Polestar Shares Plummet 29% Amid Sales Slump and Competitive Pressure

Mar 07, 2026 17:00 UTC
PSNY, TSLA, XPEV

Polestar's stock tumbled 29% over the week following weaker-than-expected Q4 deliveries and increased price competition in the premium EV segment. The decline reflects challenges in sustaining growth amid rising pressure from Tesla and XPeng.

  • Polestar (PSNY) stock dropped 29% in one week, the largest decline since 2024.
  • Q4 2025 deliveries totaled 37,800 units, down 14% YoY and below analyst expectations.
  • Competition from Tesla (TSLA) and XPeng (XPEV) intensified, with price cuts and rising deliveries.
  • Polestar’s price-to-sales ratio is now 0.9x, significantly below the EV sector average.
  • Company delayed U.S. IPO to 2027 amid ongoing profitability concerns.
  • Ripple effects seen in other premium EV stocks, though broad EV indices held steady.

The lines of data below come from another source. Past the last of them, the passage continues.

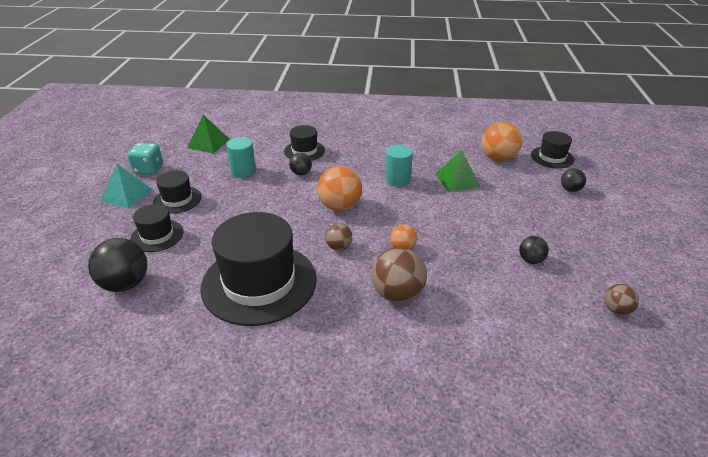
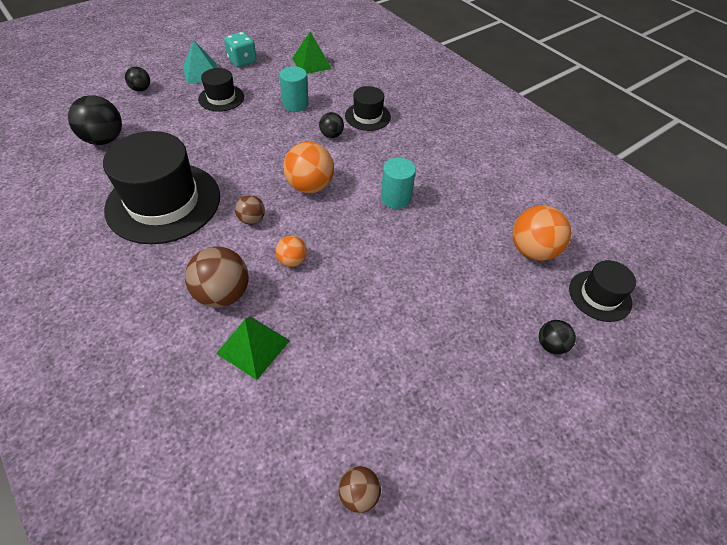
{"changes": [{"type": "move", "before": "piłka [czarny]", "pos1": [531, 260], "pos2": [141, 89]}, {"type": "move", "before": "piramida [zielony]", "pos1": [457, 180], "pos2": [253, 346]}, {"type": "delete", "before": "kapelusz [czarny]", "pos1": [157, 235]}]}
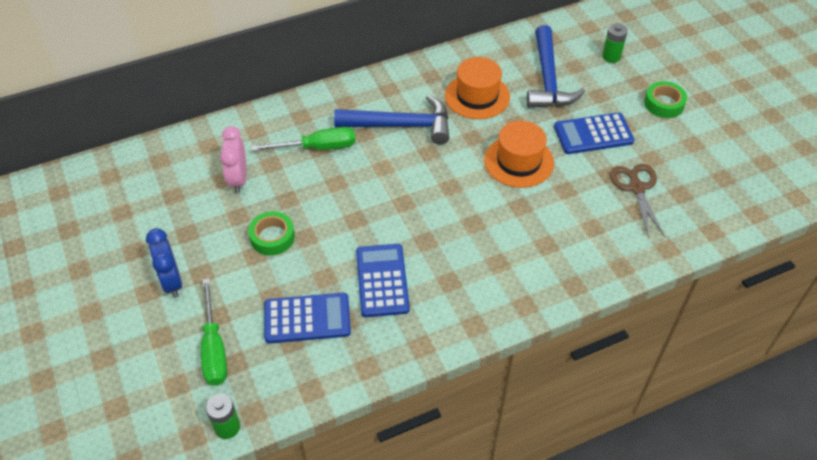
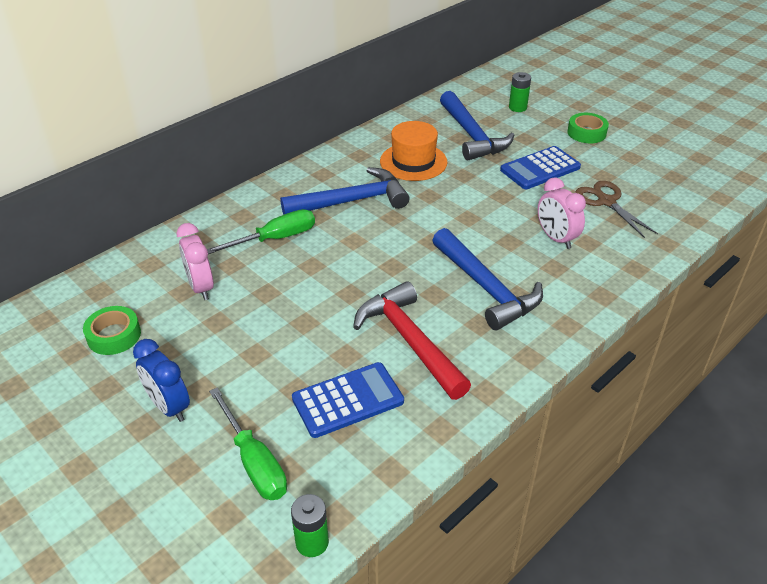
{"changes": [{"type": "move", "before": "taśma klejąca [zielony]", "pos1": [272, 237], "pos2": [114, 335]}, {"type": "replace", "before": "kalkulator [niebieski]", "after": "młotek [czerwony]", "pos1": [382, 280], "pos2": [410, 341]}, {"type": "insert", "after": "młotek [niebieski]", "pos2": [486, 288]}, {"type": "insert", "after": "budzik [różowy]", "pos2": [556, 238]}, {"type": "delete", "before": "kapelusz [pomarańczowy]", "pos1": [519, 161]}]}
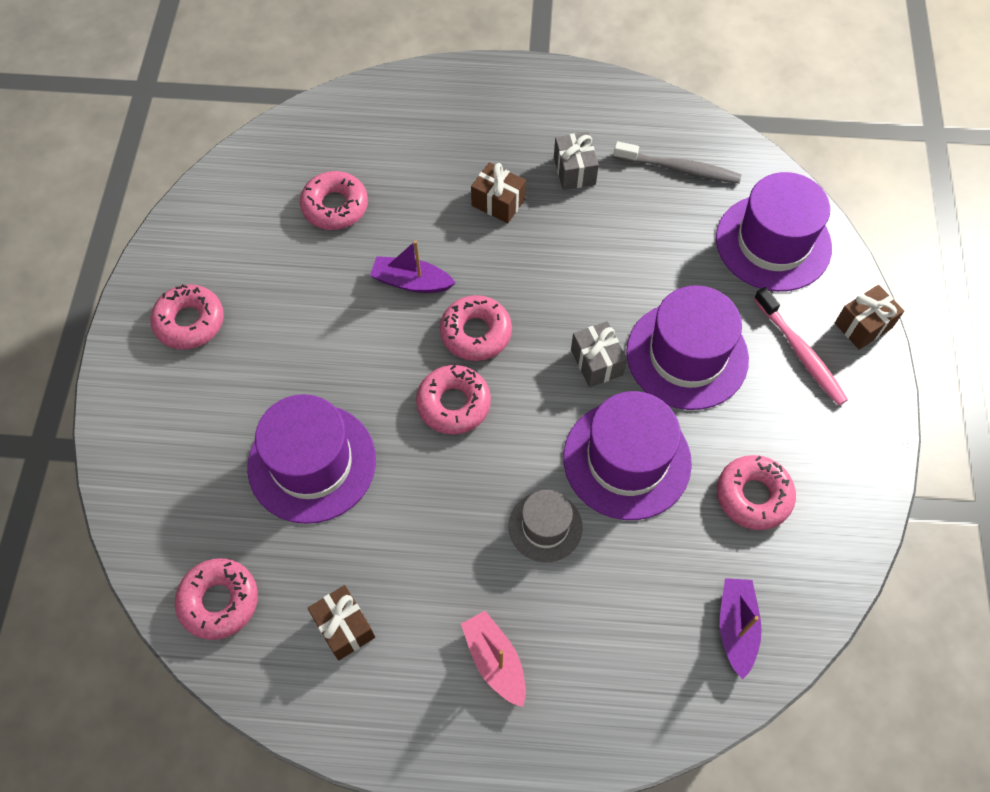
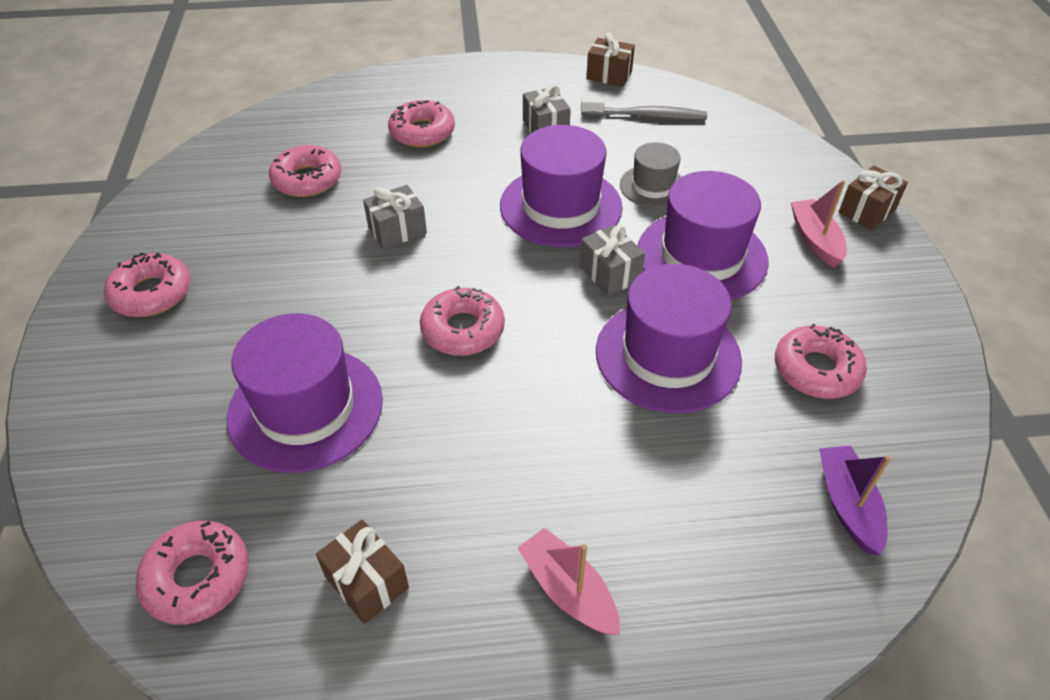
{"changes": [{"type": "replace", "before": "łódka [fioletowy]", "after": "prezent [szary]", "pos1": [411, 282], "pos2": [397, 230]}, {"type": "move", "before": "donut [różowy]", "pos1": [476, 333], "pos2": [422, 132]}, {"type": "move", "before": "kapelusz [fioletowy]", "pos1": [773, 243], "pos2": [560, 206]}, {"type": "move", "before": "prezent [brązowy]", "pos1": [498, 202], "pos2": [609, 75]}, {"type": "move", "before": "kapelusz [szary]", "pos1": [545, 526], "pos2": [653, 186]}, {"type": "replace", "before": "szczoteczka do zębów [różowy]", "after": "łódka [różowy]", "pos1": [800, 352], "pos2": [815, 240]}]}
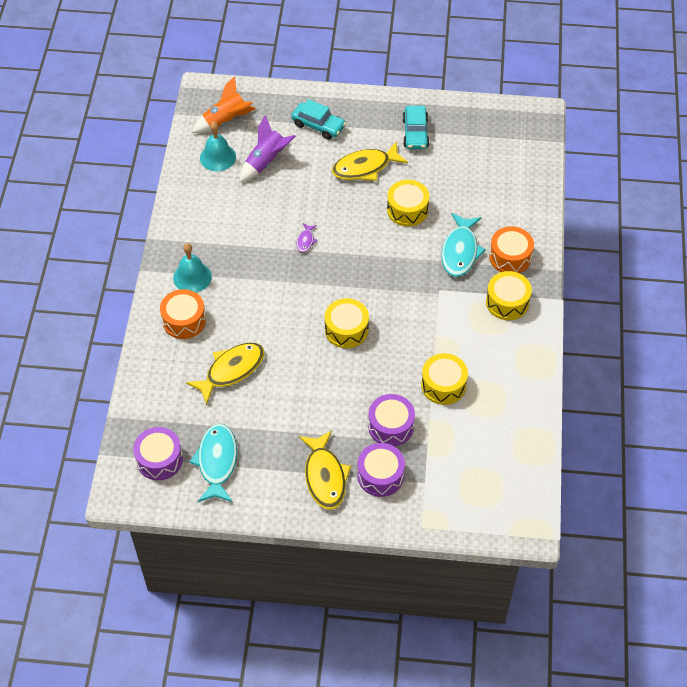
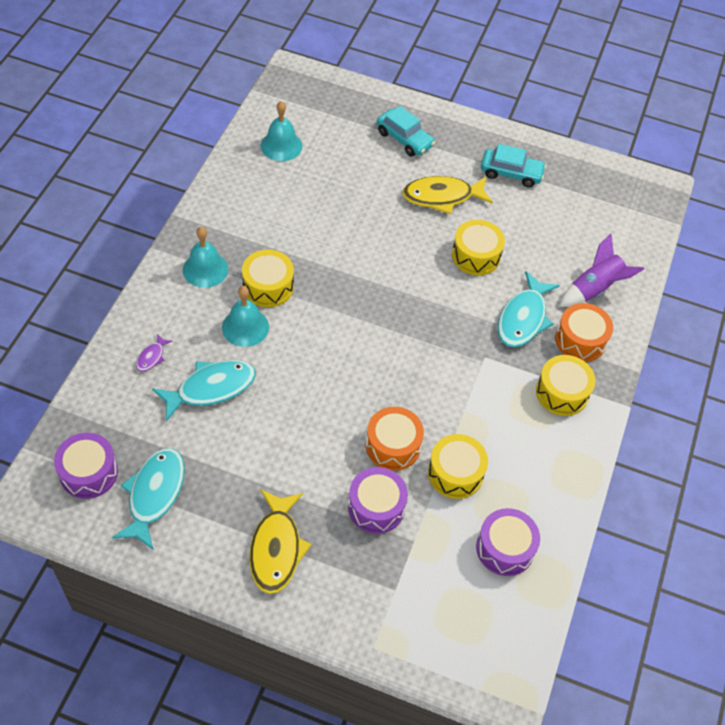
{"changes": [{"type": "move", "before": "ryba [fioletowy]", "pos1": [305, 241], "pos2": [151, 357]}, {"type": "recolor", "before": "ryba [żółty]", "after": "ryba [turkusowy]", "pos1": [231, 370], "pos2": [211, 388]}, {"type": "insert", "after": "dzwonek [turkusowy]", "pos2": [245, 327]}, {"type": "move", "before": "bęben [żółty]", "pos1": [346, 330], "pos2": [268, 286]}, {"type": "move", "before": "bęben [pomarańczowy]", "pos1": [184, 320], "pos2": [393, 445]}, {"type": "move", "before": "bęben [fioletowy]", "pos1": [380, 475], "pos2": [505, 548]}, {"type": "rotate", "before": "samochód [turkusowy]", "pos1": [415, 133], "pos2": [511, 173], "turn": -90}, {"type": "move", "before": "rakieta [fioletowy]", "pos1": [266, 162], "pos2": [594, 289]}, {"type": "delete", "before": "rakieta [pomarańczowy]", "pos1": [225, 121]}]}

Polestar (PSNY) experienced a sharp 29% drop in share price during the week ending March 7, 2026, marking one of the steepest weekly declines in the company’s history. The sell-off followed the release of fourth-quarter delivery figures that revealed a 14% year-over-year decline in vehicle shipments, with only 37,800 units delivered—falling short of the 42,000-unit consensus forecast. The company attributed the shortfall to supply chain delays and reduced demand in key European markets, particularly Germany and the UK. The decline underscores growing concerns over Polestar’s ability to maintain momentum in the premium electric vehicle segment. Despite a 2025 product refresh and the launch of the Polestar 3 in select markets, the company faced intensified competition from both traditional automakers and Chinese EV manufacturers. XPeng (XPEV) reported a 22% increase in global deliveries during the same period, highlighting a broader shift in consumer preference toward more affordable, tech-forward alternatives. Tesla (TSLA) also contributed to the sentiment, as its Model Y saw a 13% price reduction in Europe, undercutting Polestar’s pricing strategy. Analysts note that Polestar’s lack of a scalable platform and reliance on Volvo’s infrastructure have constrained its ability to respond quickly to market changes. The stock’s price-to-sales ratio now stands at 0.9x, well below the EV sector average of 1.8x. The sell-off has affected investor confidence across the premium EV space, with Lucid Motors and Rivian also seeing single-digit declines. However, the impact appears contained to niche players, with broader EV indices remaining stable. Investors are now reassessing Polestar’s long-term viability, especially as the company delays its planned IPO in the U.S. until 2027.

The content is based on publicly available information regarding company performance, market data, and industry trends. No proprietary or third-party sources have been referenced in the development of this article.